Originally posted by byteshertz

Originally posted by captaintyinknots
I find that mindset scary. This woman is not teaching these children to deal with situation. She is teaching the son that she finds it funny when he is upset, and that turning from the situation is not the right thing to do.


So what would you have done - watch me make you look like an unfit parent.

It's pretty easy to use words to make someone look like an unfit parent. Its a whole other thing when there is VIDEO EVIDENCE to back it up.

The bottom line is, the mother and the little girl were the antagonists here. They are the ones that continue to re-enter the situation, and to prolong it. Again, the little boy turned his back to remove himself from it. The mother then allowed the little girl to continue to antagonize.


The continuation shows him that his overreaction does not allow him to manipulate a situation. As far as it being antagonizing, torture, painful - she said he was going to marry him, if this hurts him that badly then how is he going to feel when he goes to school and another kid tells him to kill himself, that his family is retarded, that he is fat, ugly, stupid?
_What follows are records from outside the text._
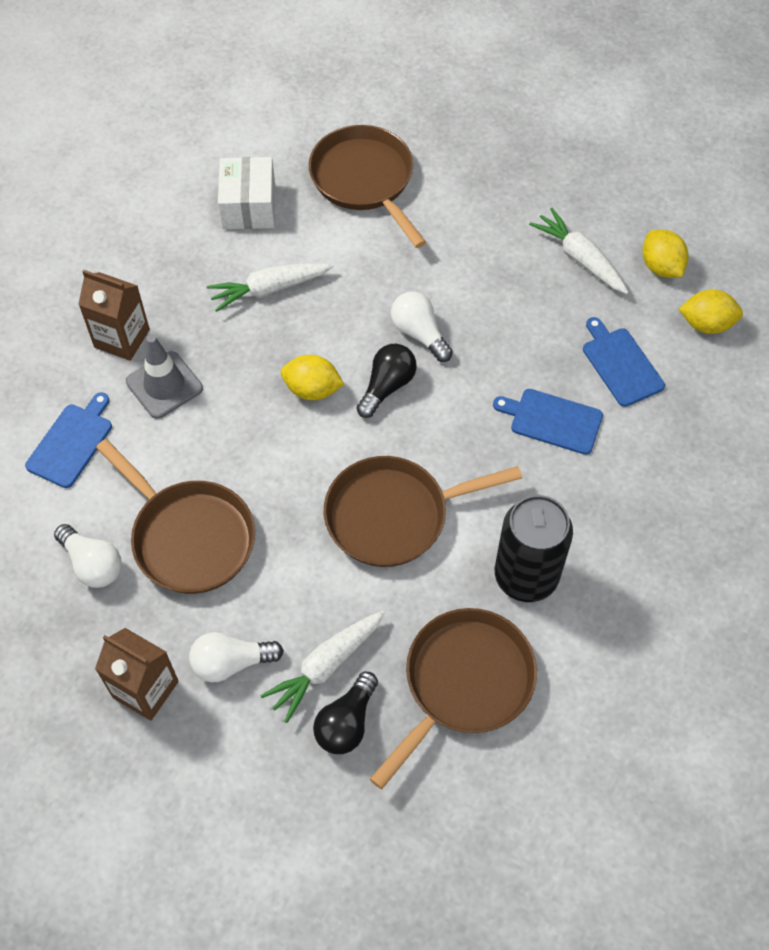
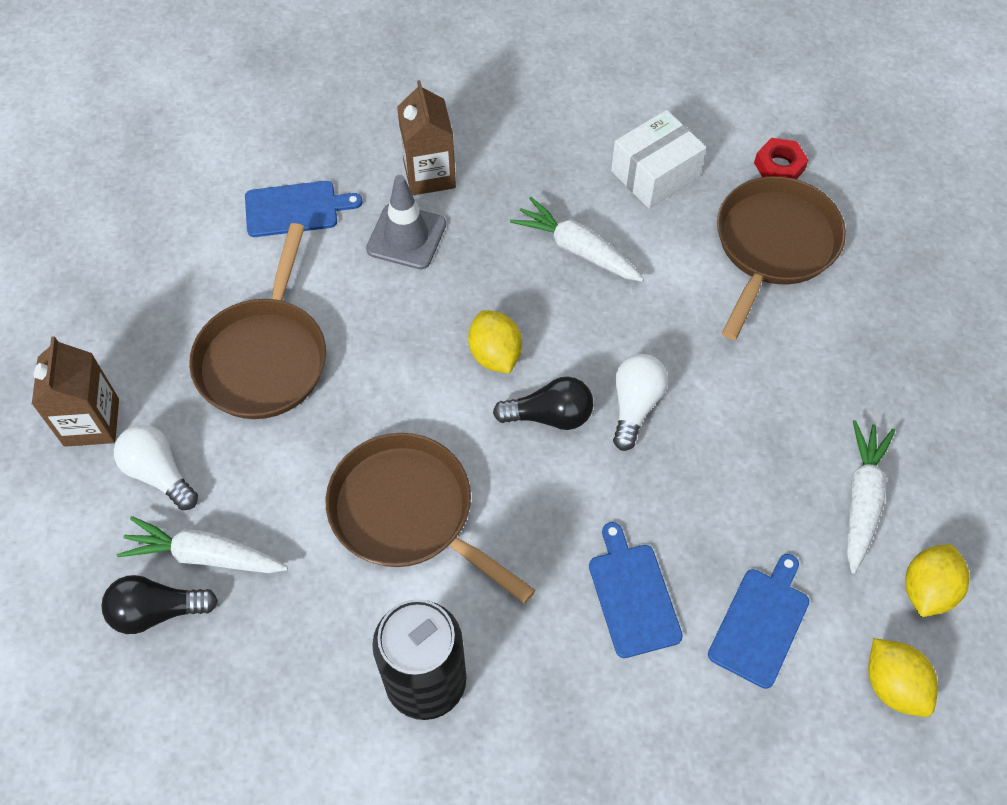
camera: 55 degrees right, 0 degrees up
(92, 564) = (187, 303): white light bulb -> none
(306, 136) = (779, 166): none -> red nut
(464, 683) = (264, 695): brown pan -> none

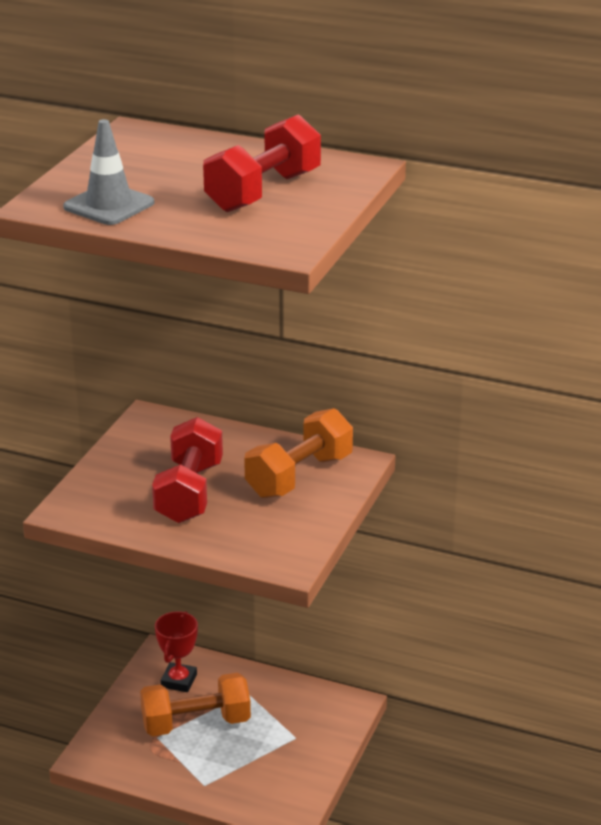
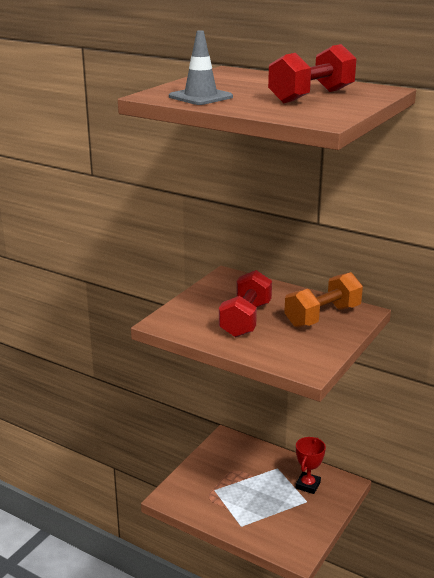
camera: 10 degrees right, 5 degrees down
(179, 681) = (234, 455): red trophy -> red trophy (308, 485)
(196, 723) = (241, 484): orange dumbbell -> none

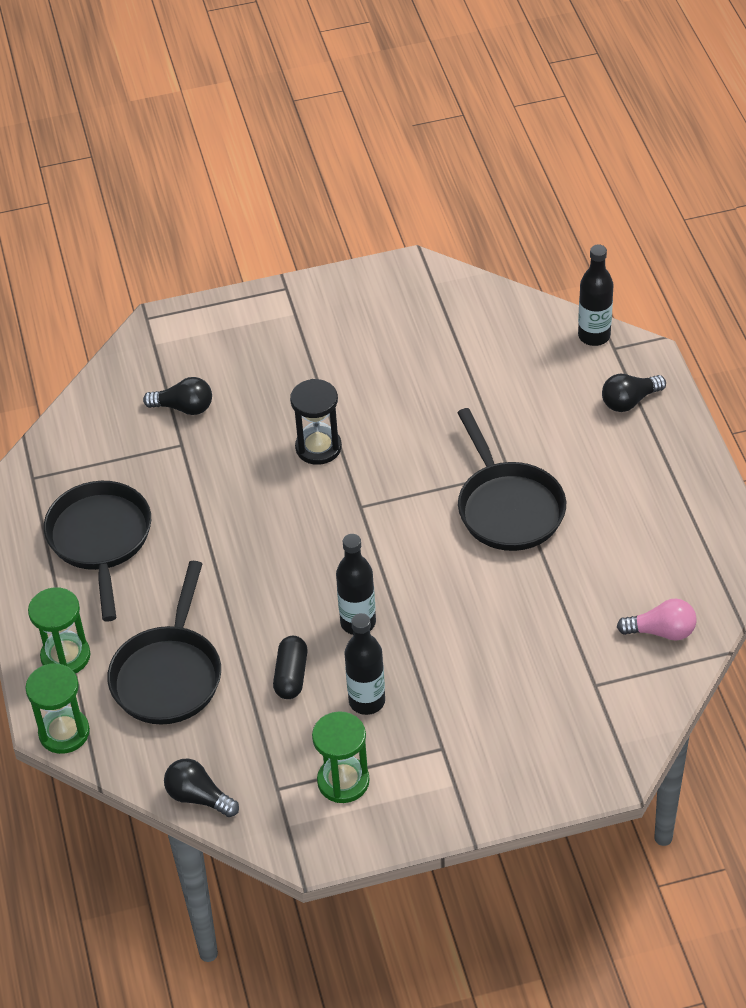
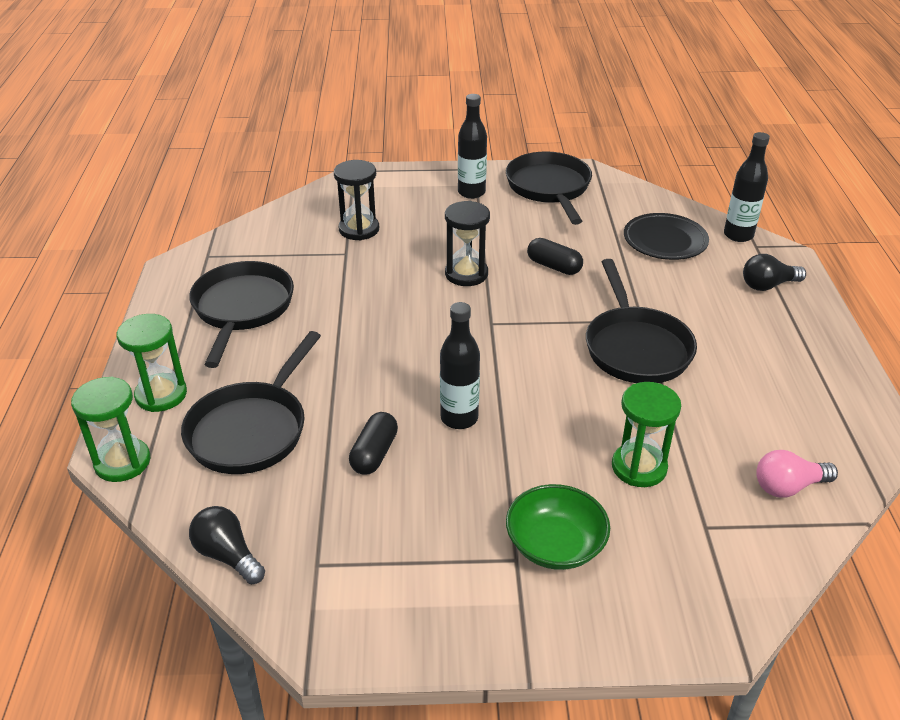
camera: 10 degrees right, 10 degrees down
(184, 407) = (359, 229): black light bulb -> black hourglass
(343, 781) = (393, 572): green hourglass -> green hourglass (639, 467)
(367, 701) = (446, 493): black bottle -> black bottle (471, 192)
(379, 303) = (549, 188): none -> black pan
(407, 419) = (554, 266): none -> black capsule
(472, 728) = (555, 545): none -> green bowl
(517, 359) = (665, 241): none -> black plate
(661, 631) = (788, 487): pink light bulb -> pink light bulb turned 150 degrees clockwise

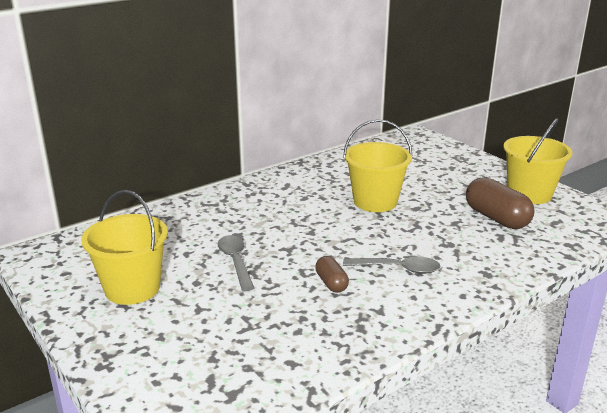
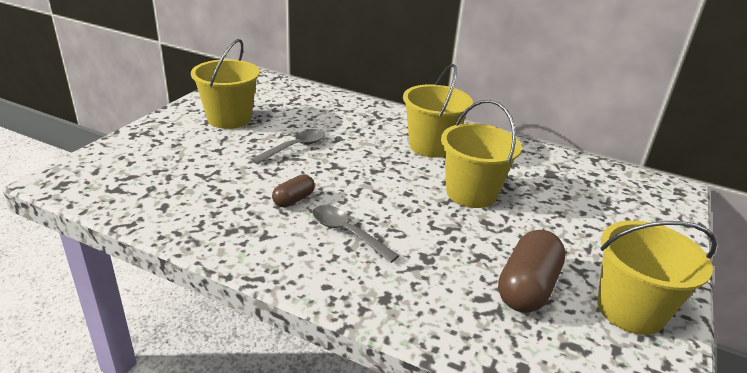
camera: 60 degrees right, 5 degrees up
(291, 196) = (431, 146): none -> yellow bucket
(398, 269) = (347, 233): grey spoon -> grey spoon turned 150 degrees clockwise

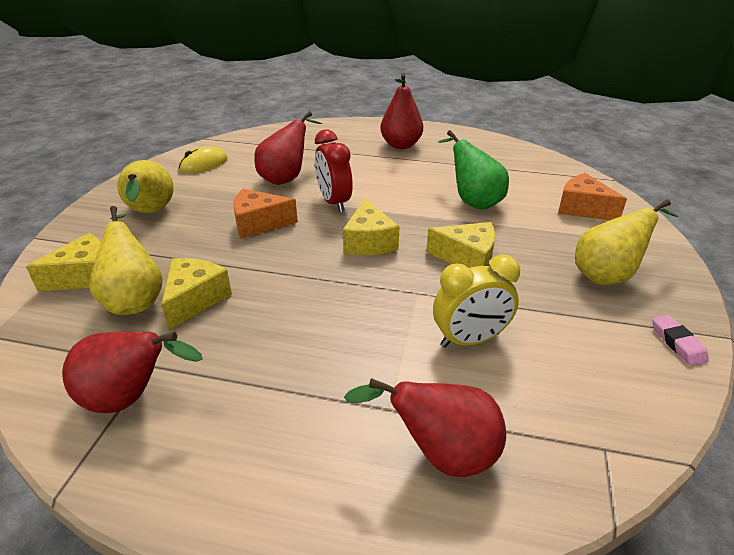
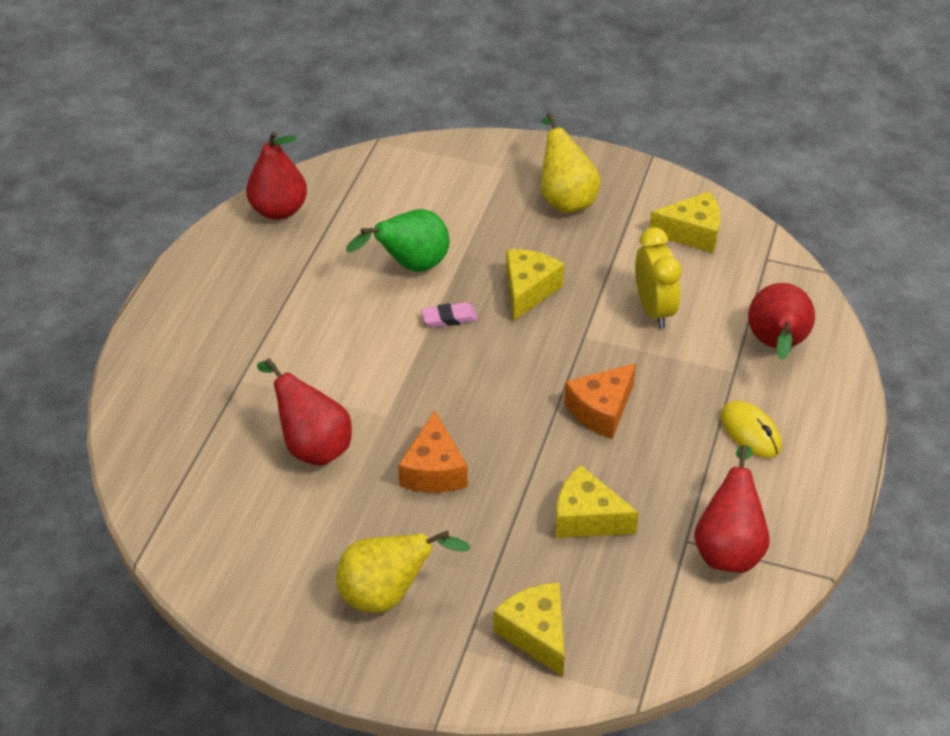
camera: 85 degrees left, 10 degrees up
(135, 299) = (583, 573): yellow pear -> none
(203, 164) = (242, 550): yellow mouse -> yellow mouse (750, 432)
(334, 202) = (391, 394): red clock -> none
(369, 242) = (488, 367): yellow cheese -> yellow cheese (692, 233)
(401, 145) = (233, 313): red pear -> red pear (279, 210)
(582, 208) = (440, 181): orange cheese -> orange cheese (601, 410)
(677, 343) = (659, 186): pink eraser -> pink eraser (449, 318)

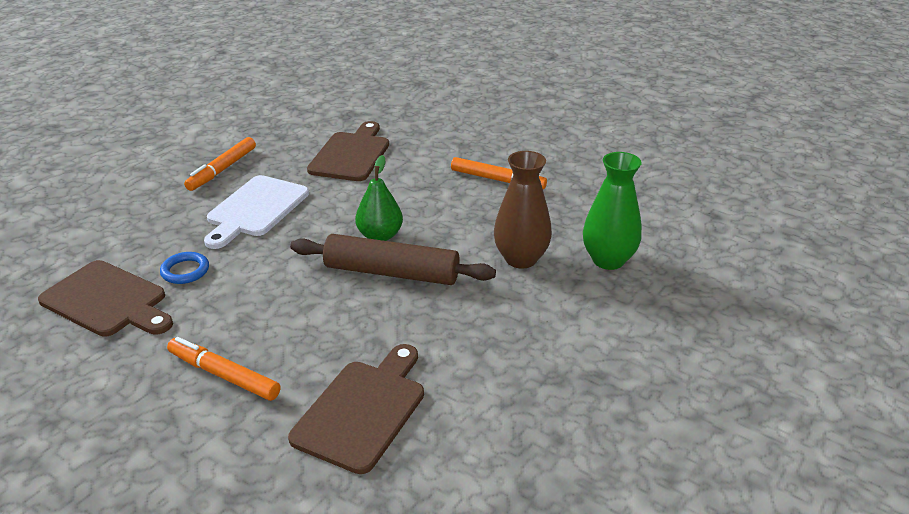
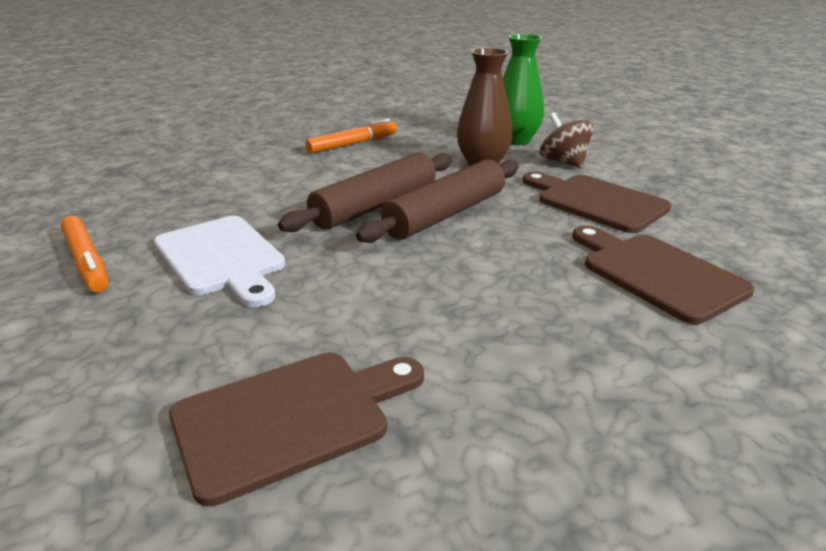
camera: 60 degrees left, 5 degrees down
(185, 271) = (295, 333): blue ring -> none
(224, 375) = (551, 344): orange marker -> none
(351, 154) = (199, 186): brown cutting board -> brown cutting board (596, 202)
(380, 236) = (375, 206): green pear -> brown rolling pin
(577, 304) = (563, 162): none -> brown spinning top

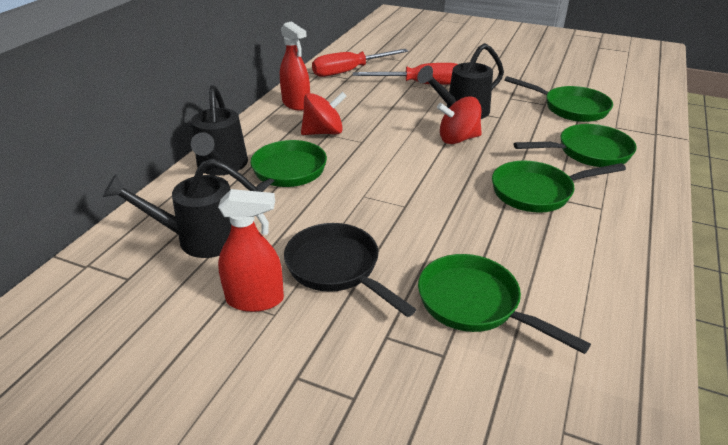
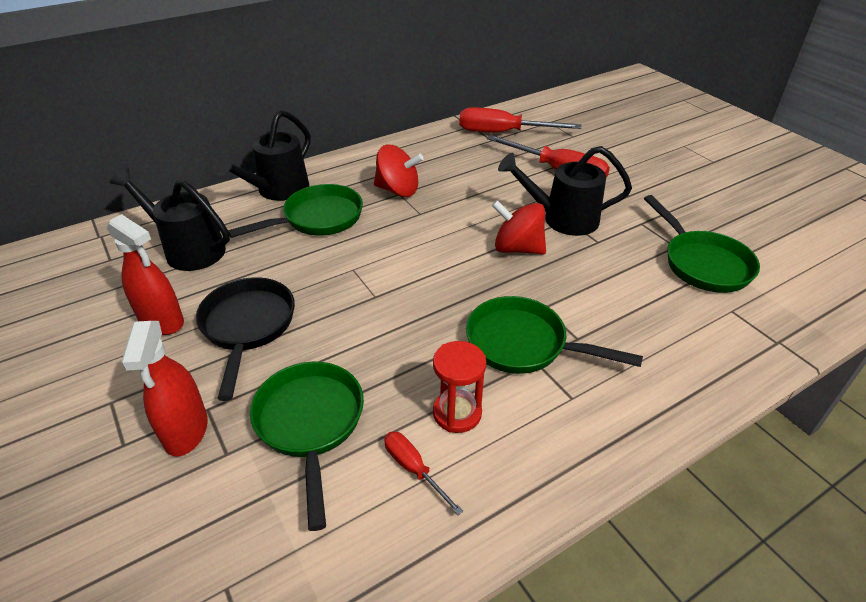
camera: 35 degrees right, 5 degrees up
(296, 104) = (410, 152): red spray bottle -> red spray bottle (186, 430)
(554, 248) = (457, 413): none -> red hourglass
(574, 292) = (414, 469): none -> red screwdriver
(588, 152) = (648, 326): green pan -> none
This was a trivial situation he overreacted to.
Changing the situation in his favor every time he screams sends him the message it is ok to scream at someone every time someone says something he doesnt like.
You end up with a child that screams at his parents for everything and wonders why this doesnt work when he gets older - that is bad parenting.

Show me any situation in life where screaming at someone because of something they are saying works and does not deminish their rights?



edit on 23-7-2011 by byteshertz because: (no reason given)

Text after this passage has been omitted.